John Atkinson Grimshaw (1836-1893) dejó a los 24 años un trabajo estable en el creciente negocio de los ferrocarriles británicos de la era victoriana para ser artista. Su padre (policía) y su madre (tendera en un puesto de frutas y verduras) pusieron el grito en el cielo.
En las primeras obras se adivinaba cómo se rendía a la influencia de John Ruskin y los prerrafaelistas, pero pronto encontró un camino en la atmósfera romántica y borrosa que luego caracterizó sus paisajes y le hizo famoso.

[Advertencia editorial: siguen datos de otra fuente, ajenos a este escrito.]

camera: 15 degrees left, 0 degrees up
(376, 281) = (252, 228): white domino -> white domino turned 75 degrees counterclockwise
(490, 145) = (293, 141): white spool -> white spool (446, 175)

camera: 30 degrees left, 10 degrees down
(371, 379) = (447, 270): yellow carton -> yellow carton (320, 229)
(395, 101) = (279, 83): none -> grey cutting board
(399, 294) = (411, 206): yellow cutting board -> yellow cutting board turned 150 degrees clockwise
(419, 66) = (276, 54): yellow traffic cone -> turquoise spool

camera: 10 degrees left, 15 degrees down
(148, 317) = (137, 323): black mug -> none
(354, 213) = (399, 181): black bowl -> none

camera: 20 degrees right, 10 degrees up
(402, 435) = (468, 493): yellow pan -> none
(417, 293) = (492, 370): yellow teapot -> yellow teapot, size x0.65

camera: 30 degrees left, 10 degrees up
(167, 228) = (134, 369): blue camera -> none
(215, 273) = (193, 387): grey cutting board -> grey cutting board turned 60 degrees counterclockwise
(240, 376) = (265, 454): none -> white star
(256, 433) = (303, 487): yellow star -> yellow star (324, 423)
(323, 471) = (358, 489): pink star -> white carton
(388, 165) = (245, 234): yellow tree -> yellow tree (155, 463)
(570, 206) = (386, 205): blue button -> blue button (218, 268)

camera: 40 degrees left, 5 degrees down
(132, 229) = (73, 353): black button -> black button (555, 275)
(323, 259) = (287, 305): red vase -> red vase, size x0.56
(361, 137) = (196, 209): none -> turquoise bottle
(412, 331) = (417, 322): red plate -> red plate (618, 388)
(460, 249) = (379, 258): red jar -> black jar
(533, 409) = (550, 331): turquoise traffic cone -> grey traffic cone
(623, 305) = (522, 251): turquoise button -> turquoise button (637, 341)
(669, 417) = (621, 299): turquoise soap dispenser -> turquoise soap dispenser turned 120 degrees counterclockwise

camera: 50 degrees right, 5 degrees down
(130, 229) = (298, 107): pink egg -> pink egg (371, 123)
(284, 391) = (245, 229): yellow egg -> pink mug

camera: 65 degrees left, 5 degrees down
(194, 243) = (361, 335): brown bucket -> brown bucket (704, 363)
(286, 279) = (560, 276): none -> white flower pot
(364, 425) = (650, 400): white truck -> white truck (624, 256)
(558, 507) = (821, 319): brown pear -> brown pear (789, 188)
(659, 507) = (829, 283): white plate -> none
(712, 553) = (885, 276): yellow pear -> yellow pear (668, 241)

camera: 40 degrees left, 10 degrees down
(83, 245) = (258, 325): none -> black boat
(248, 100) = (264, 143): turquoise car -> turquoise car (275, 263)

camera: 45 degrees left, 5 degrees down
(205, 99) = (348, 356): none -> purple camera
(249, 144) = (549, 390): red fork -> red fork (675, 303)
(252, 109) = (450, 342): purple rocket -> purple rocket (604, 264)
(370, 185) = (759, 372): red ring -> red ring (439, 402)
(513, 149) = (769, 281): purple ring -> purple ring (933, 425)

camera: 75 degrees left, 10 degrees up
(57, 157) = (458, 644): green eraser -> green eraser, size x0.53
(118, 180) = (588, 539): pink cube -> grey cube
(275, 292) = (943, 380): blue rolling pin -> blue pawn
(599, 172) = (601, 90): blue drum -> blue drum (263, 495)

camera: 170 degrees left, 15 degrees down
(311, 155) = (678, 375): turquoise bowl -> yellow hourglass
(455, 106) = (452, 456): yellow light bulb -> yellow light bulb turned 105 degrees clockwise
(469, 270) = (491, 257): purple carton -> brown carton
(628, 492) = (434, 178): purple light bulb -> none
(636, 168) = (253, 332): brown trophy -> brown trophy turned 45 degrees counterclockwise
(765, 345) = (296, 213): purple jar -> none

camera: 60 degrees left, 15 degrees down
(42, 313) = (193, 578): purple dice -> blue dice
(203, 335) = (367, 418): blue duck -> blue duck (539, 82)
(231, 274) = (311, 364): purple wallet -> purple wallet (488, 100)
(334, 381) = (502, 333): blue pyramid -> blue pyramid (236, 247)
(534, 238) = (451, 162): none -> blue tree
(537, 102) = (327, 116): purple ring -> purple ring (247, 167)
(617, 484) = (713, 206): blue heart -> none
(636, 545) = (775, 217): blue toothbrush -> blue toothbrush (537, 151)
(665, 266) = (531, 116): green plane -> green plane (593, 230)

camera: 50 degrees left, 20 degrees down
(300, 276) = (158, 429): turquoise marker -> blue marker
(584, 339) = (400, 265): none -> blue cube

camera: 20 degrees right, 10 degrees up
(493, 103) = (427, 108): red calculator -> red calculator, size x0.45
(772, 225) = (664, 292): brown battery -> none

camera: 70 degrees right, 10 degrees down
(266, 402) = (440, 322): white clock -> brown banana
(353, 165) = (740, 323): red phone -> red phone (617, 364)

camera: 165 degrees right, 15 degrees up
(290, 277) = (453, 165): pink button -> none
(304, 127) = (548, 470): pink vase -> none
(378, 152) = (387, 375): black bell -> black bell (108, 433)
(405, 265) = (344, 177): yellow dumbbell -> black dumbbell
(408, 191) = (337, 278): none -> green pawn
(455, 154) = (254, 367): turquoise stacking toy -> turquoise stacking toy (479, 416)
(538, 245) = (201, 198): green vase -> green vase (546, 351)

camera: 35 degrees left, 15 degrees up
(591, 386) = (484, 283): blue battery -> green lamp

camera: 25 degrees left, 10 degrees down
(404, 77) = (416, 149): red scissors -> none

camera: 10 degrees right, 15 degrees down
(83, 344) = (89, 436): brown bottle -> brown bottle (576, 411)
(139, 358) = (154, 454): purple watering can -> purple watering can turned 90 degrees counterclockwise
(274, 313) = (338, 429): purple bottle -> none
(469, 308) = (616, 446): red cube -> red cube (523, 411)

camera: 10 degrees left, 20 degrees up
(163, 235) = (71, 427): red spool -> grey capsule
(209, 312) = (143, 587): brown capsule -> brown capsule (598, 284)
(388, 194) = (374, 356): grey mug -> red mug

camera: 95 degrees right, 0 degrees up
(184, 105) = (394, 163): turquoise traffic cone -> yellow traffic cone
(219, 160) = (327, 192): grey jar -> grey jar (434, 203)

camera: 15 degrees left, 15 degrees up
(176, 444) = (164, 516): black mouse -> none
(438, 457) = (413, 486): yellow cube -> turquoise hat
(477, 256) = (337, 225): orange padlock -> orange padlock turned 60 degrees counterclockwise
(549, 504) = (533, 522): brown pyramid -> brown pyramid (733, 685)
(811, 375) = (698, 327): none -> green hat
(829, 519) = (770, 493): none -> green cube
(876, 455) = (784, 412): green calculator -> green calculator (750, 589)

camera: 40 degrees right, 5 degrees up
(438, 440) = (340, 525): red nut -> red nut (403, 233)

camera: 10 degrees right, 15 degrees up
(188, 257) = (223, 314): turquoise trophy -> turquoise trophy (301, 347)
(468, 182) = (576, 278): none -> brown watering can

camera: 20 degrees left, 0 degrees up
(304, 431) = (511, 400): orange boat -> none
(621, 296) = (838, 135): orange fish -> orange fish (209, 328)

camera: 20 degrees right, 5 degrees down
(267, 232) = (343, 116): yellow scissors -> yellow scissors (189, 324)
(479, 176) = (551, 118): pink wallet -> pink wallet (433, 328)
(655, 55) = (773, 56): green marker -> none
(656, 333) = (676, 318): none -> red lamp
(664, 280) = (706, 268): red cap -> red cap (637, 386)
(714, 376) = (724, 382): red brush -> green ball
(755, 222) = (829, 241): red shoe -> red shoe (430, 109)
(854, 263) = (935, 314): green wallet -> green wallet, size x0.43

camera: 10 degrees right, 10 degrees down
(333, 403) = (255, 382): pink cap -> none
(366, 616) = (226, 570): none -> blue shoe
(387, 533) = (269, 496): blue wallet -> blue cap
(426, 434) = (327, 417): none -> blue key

Los cuadros nebulosos de Atkinson Grimshaw incluso inspiraron a Tim Burton en las escenografías de Sweeny Todd,el barbero diabólico de la calle Fleet (2007), que encontró en las obras el ambiente que quería capturar en la película. "El tratamiento de los reflejos y los efectos de la bruma y la niebla son maravillosos", declaró Gary Brozenich, que supervisó los efectos visuales del largometraje.
Este año se cumple el 175 aniversario del nacimiento del pintor inglés del siglo XIX. La veterana galería londinense Richard Green clausura este domingo una exposición con la envolvente obra de Atkinson Grimshaw. La muestra sirve de preludio a la que organiza la Guildhall Gallery: la más grande dedicada al autor en más de 30 años.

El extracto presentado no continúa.